Rasam offers something different from other Indian restaurants, as the cuisine is lighter and more varied - the menu is laid out like a wine list, with the name of the dish and a brief (but clear) description, and the name of the region it comes from alongside the price. Two head chefs are from Bengali and Kerala regions, so the food reflects that as well as other regions.
You might begin with samosas which are delightfully served; main courses might include a relatively simple Kori Gassi, which is a long-established dish at Rasam - chicken is simmered in a spicy masala of brown onions and tomatoes, and other meats are well represented - Pork Sobotel, is an aromatic example. Shakahari Thali, is a memorable mixture of five lentils, cooked with spinach and other vegetables, tempered with spice.
Many special ingredients are used in the cooking here, including rare herbs and spices unique to the restaurant, all ground freshly each day.

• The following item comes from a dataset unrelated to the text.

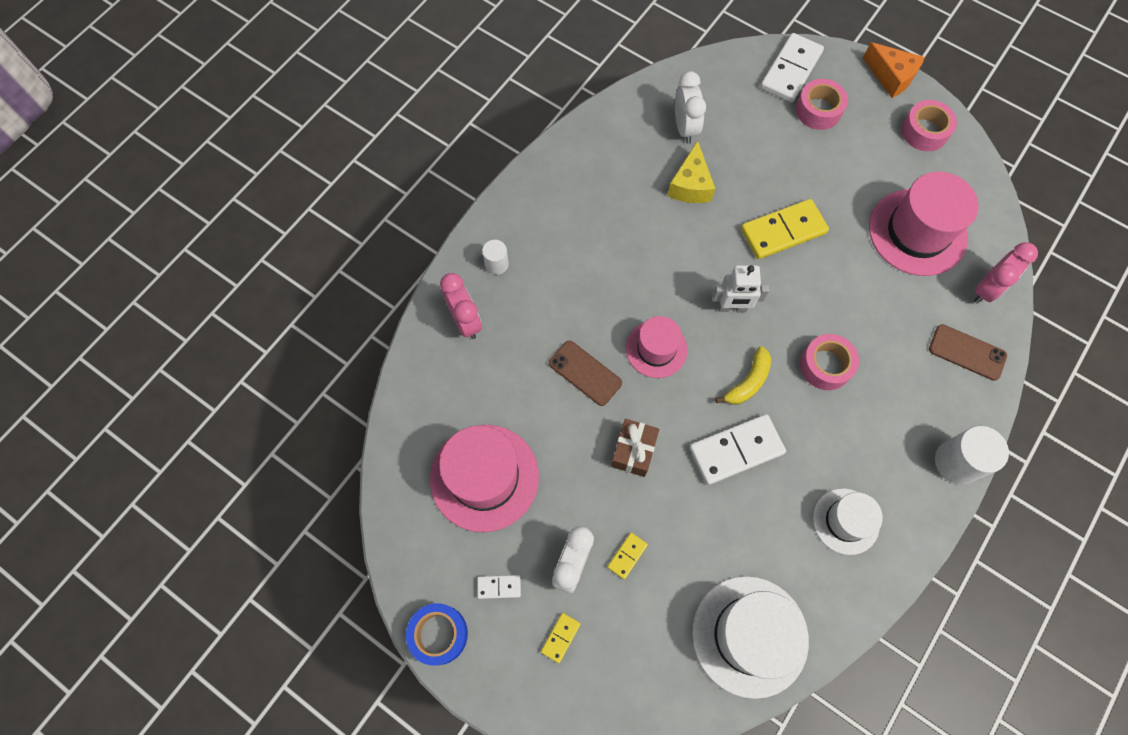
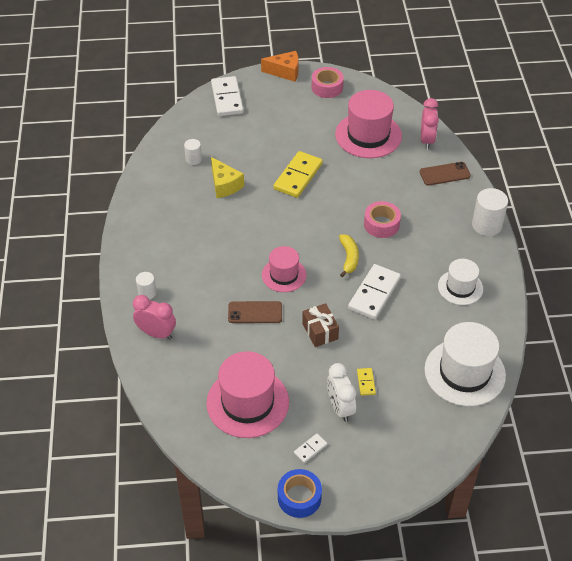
camera: 40 degrees left, 20 degrees down
(560, 637) = (369, 447): yellow domino -> none
(685, 128) = (193, 159): white clock -> white cylinder
(732, 307) = (306, 229): white robot -> none
(818, 110) = (261, 109): pink tape -> none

Everything is made on the premises - great accompaniments include delicious naan bread and chapatti, and there is an extensive range of side dishes.
Indian restaurants are not known for their desserts but, in addition to some western dishes like millefeuille of strawberries & almonds and baked alaska, this Dublin restaurants got an interesting 'Falooda' kulfi with saffron and pistachio, which is served on a bed of sandalwood syrup - and an otherwise classic crème brulée is 'easternised' with rose petal flavouring.
An extensive wine and drinks menu is thoughtfully selected for compatibility with Indian food, and solicitous staff ensure that everything is as it should be.
All round, for a great Indian dining experience, Rasam has earned its place right at the top of the league.
*Rasam was our Ethnic Restaurant of the Year, 2007.